C. Fagan, M. Sharpe, W. T. Shmayda, W. U. Schröder
Fusion Science and Technology | Volume 75 | Number 8 | November 2019 | Pages 1058-1063
Technical Paper | doi.org/10.1080/15361055.2019.1610308
Articles are hosted by Taylor and Francis Online.
In this work, Aluminum 6061-T6 samples were subjected to MIL-DTL-5541F type-I, class-3 anodic coatings, where a yellow irradiate finish was achieved. Both chromate-conversion coatings (CCCs) and unmodified samples were exposed to deuterium-tritium (PT = 0.51 atm) gas for 24 h at room temperature. Following loading, the samples were subjected to one of two desorption techniques: temperature-programmed desorption or a surface stripping technique.

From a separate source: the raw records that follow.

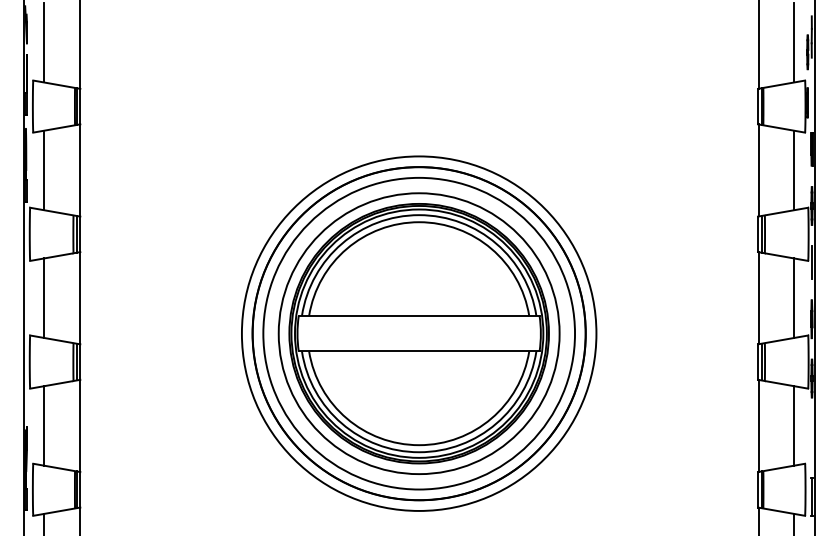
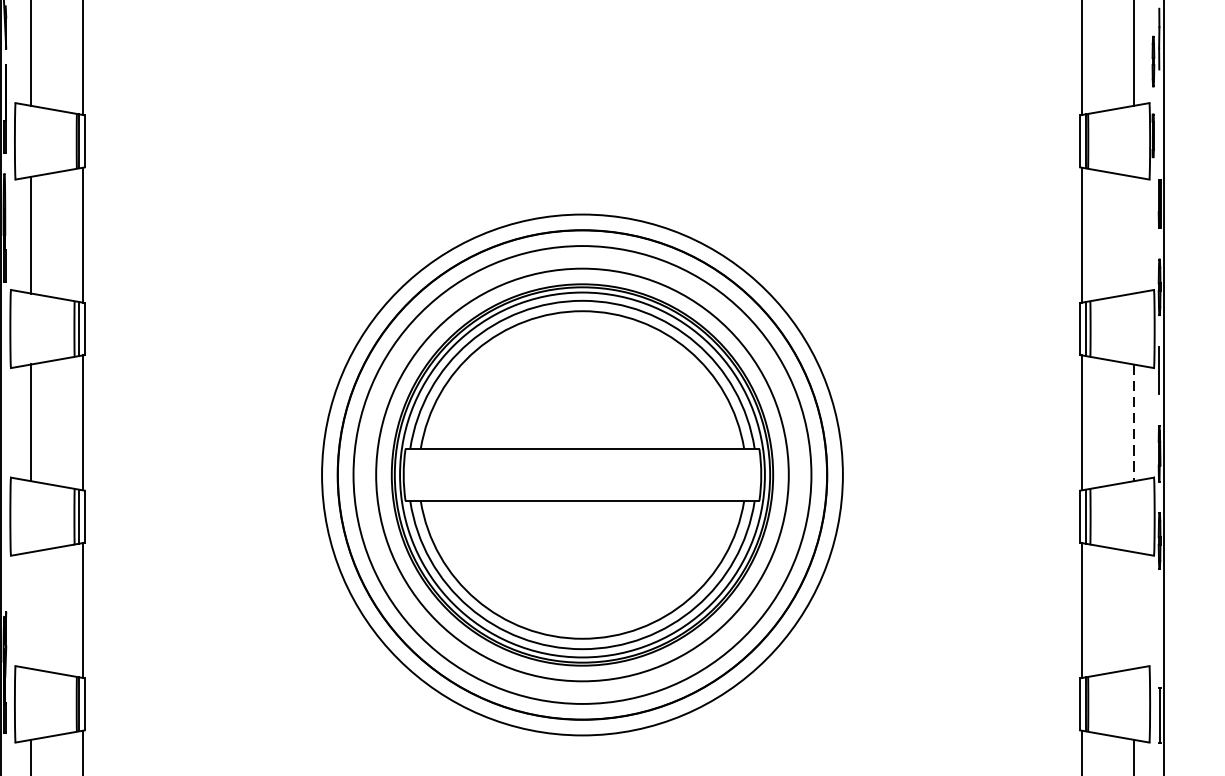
line: (794, 170) -> (1133, 235), removed
line: (794, 298) -> (1133, 423), solid -> dashed
line: (44, 425) -> (32, 609), removed
line: (794, 425) -> (1133, 609), removed

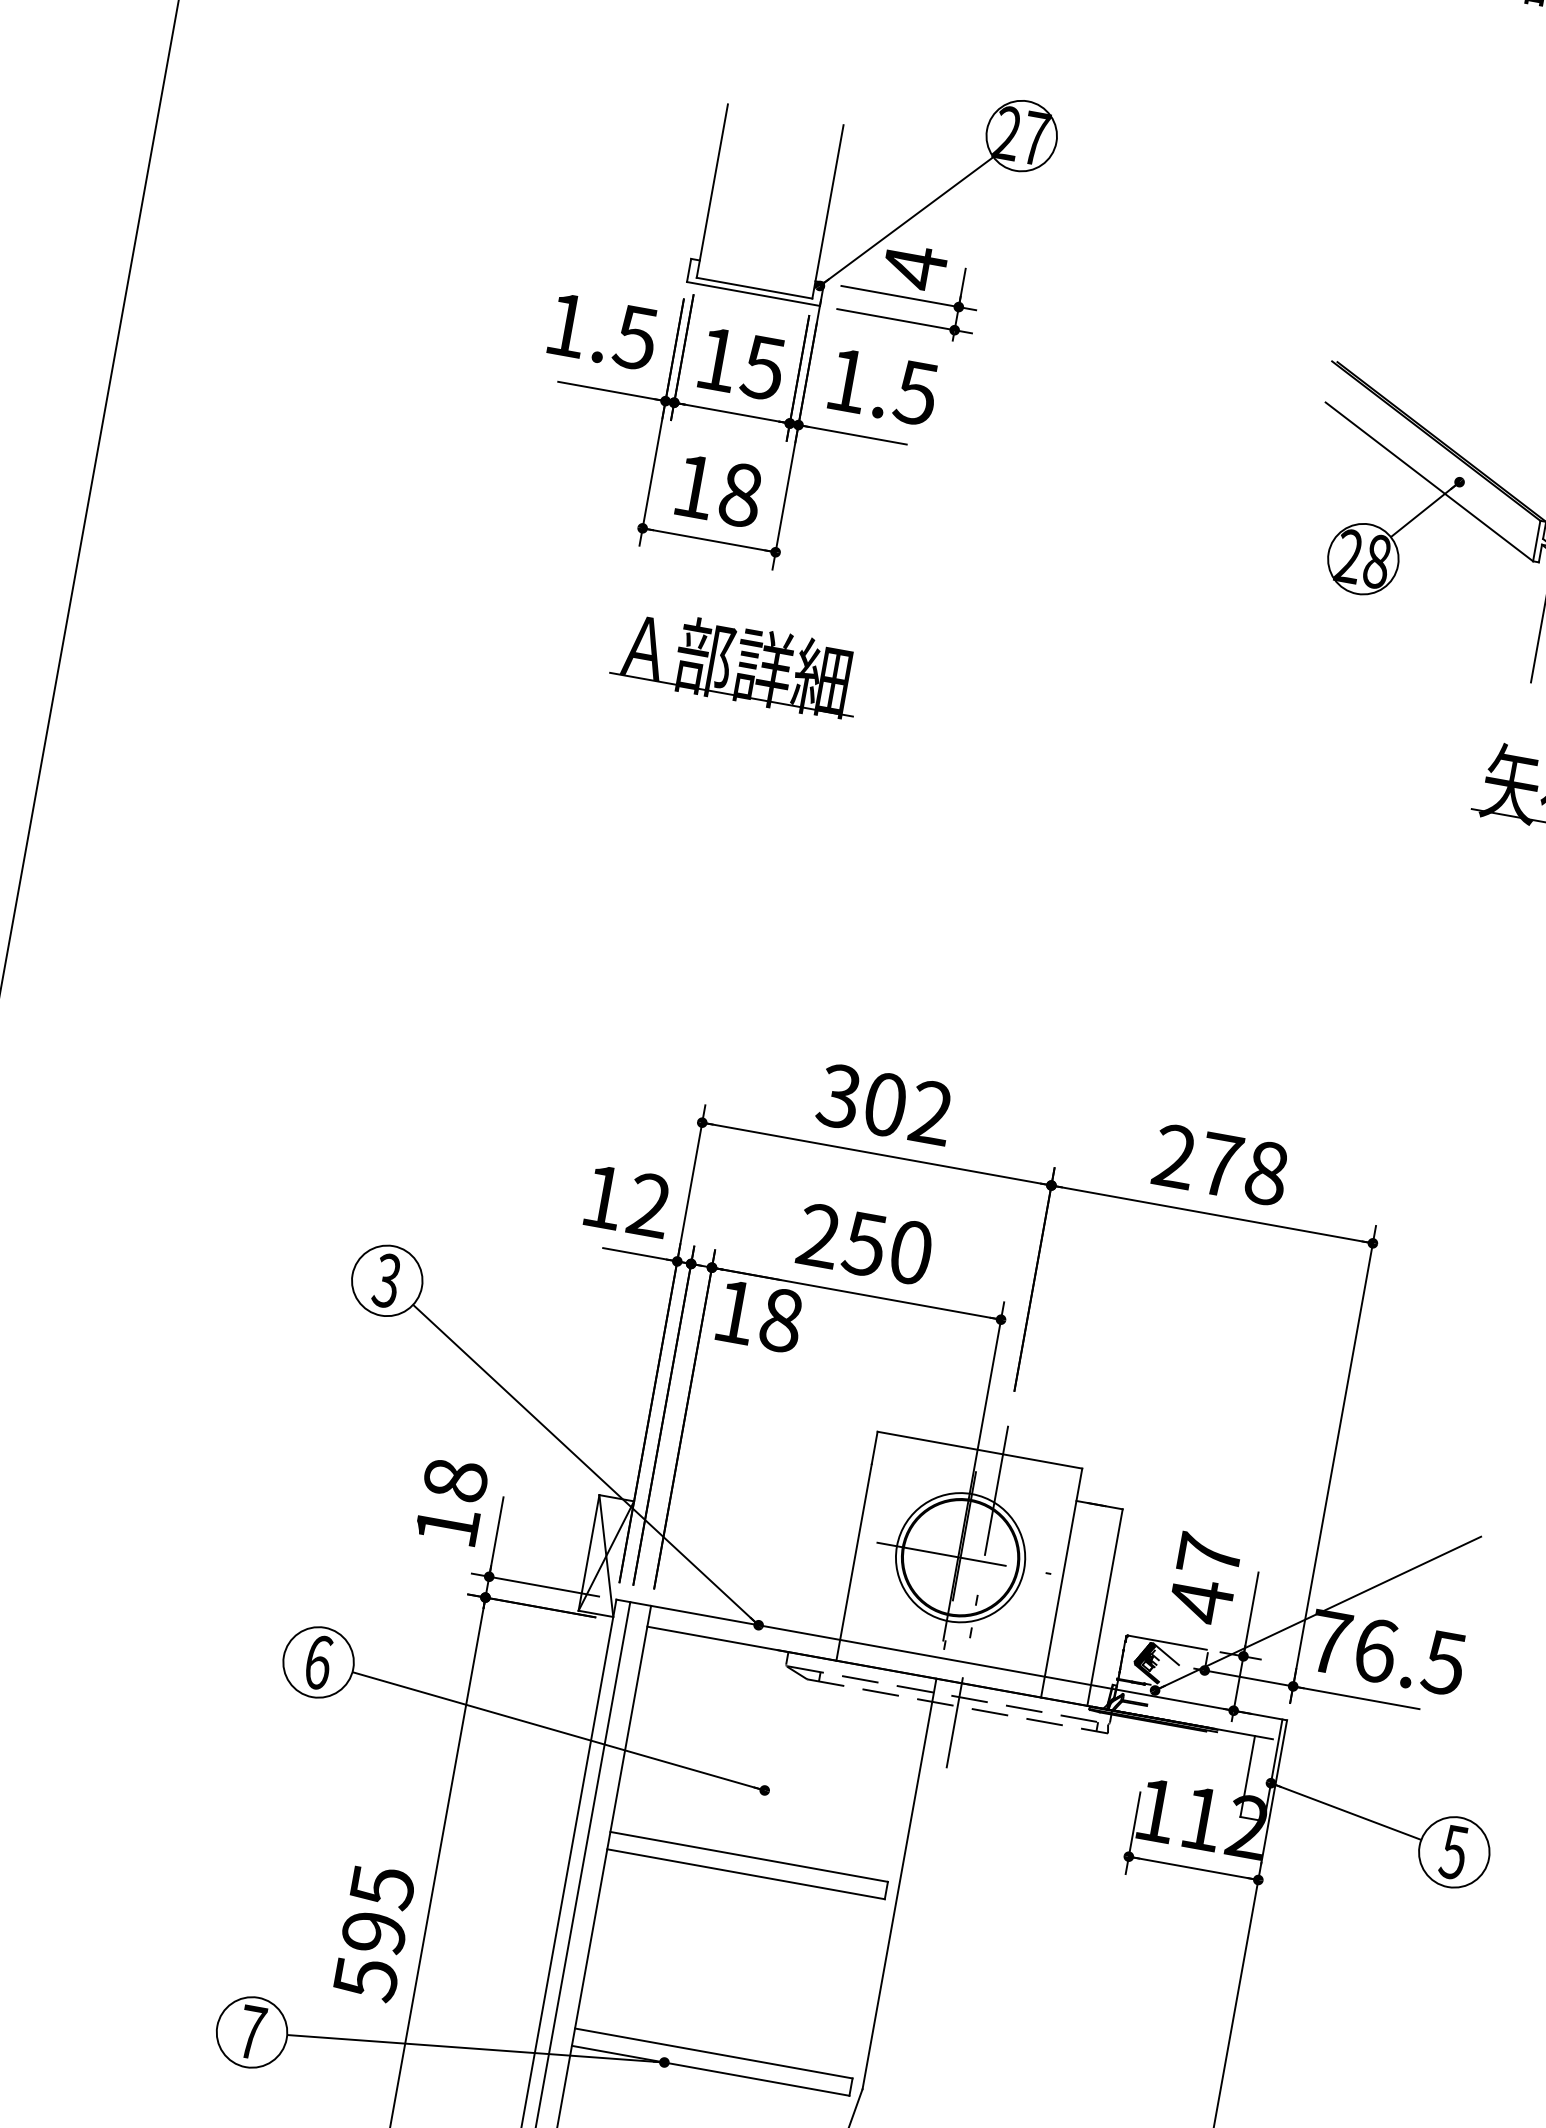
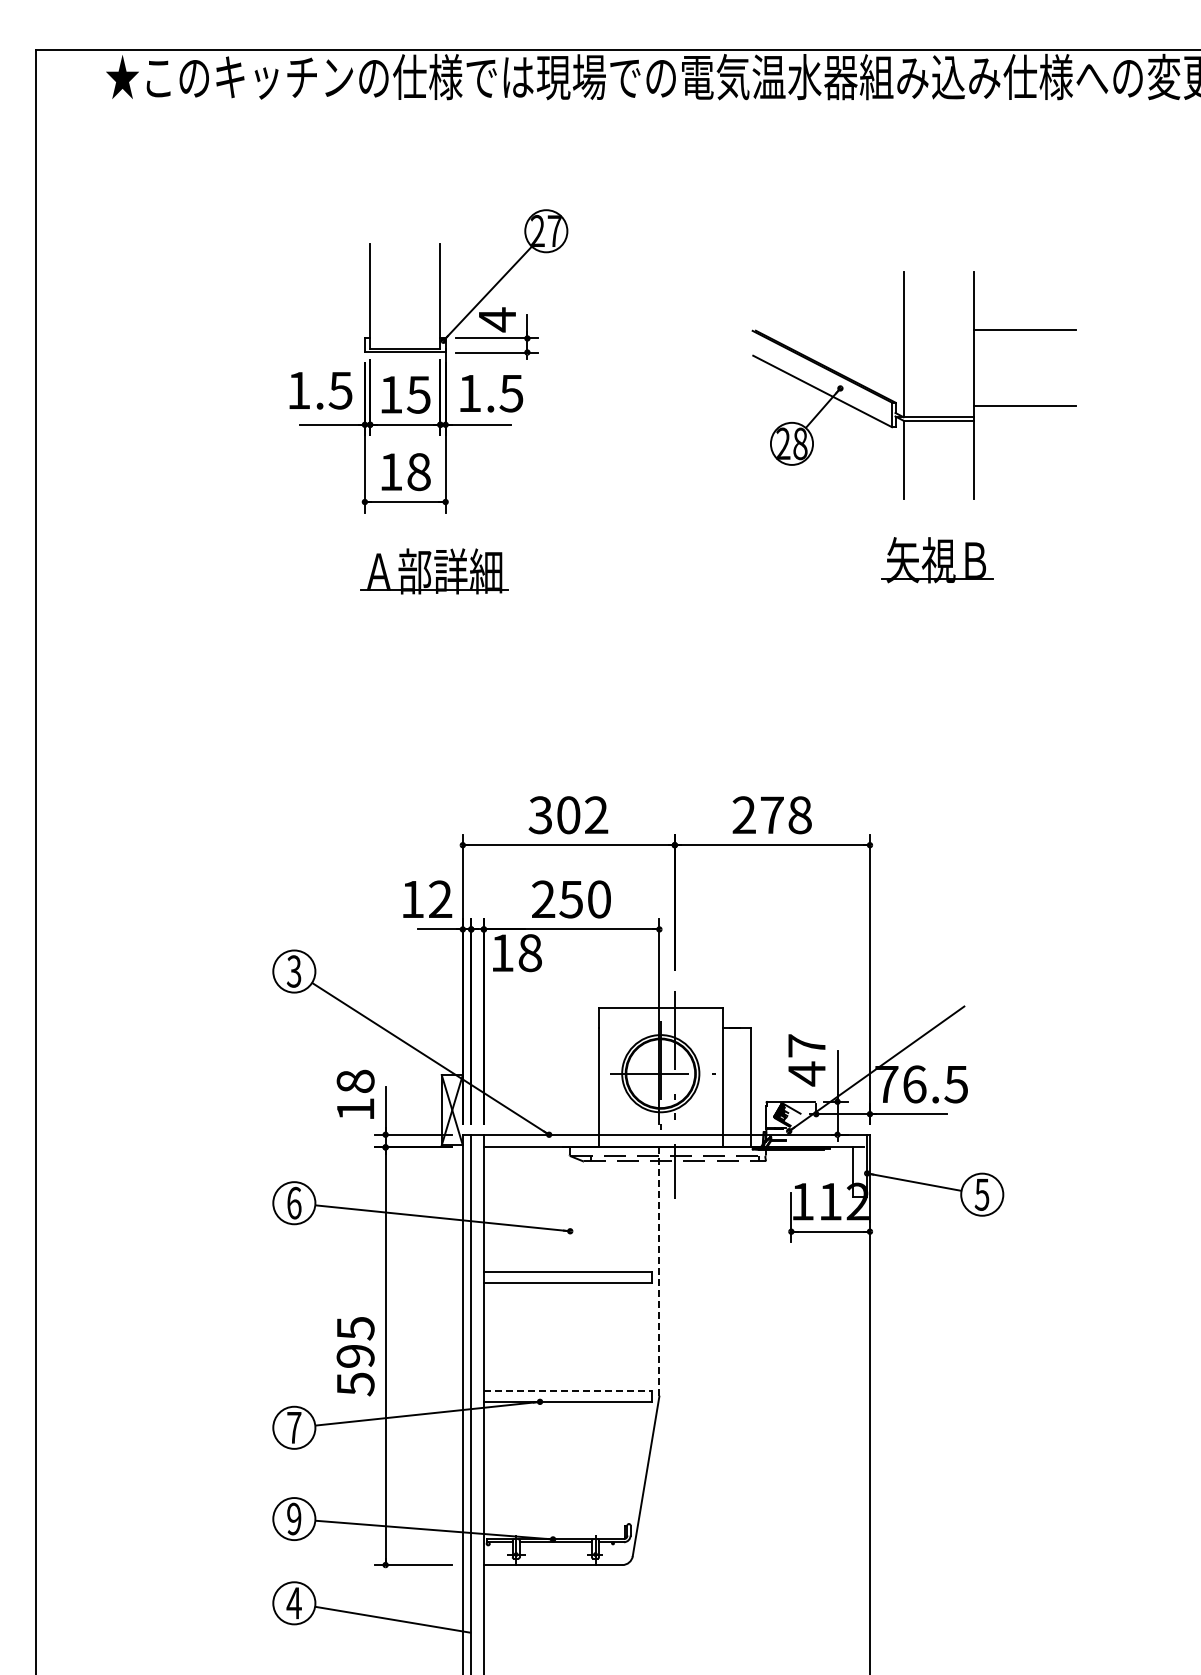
line: (899, 1884) -> (659, 1272), solid -> dashed
line: (714, 2053) -> (568, 1391), solid -> dashed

The results show that chromic-acid anodizing of aluminum dramatically increases the total quantity of tritium retained by the treated surface as compared to unmodified aluminum. X-ray photoelectron spectroscopy and scanning electron microscopy studies of both treated aluminum and unmodified samples indicate that the CCCs contain significant quantities of hydrated chromium. Using transmission electron microscopy, the surface is shown to have significant cracking and fracturing of the film and leads to a highly grained and porous surface. Such surface defects coupled with the vast quantity of hydration sites are likely reasons for the increased retained tritium inventory observed for CCC samples. Because of the physical and chemical properties of unmodified CCC samples, they are not suitable for use in tritium environments.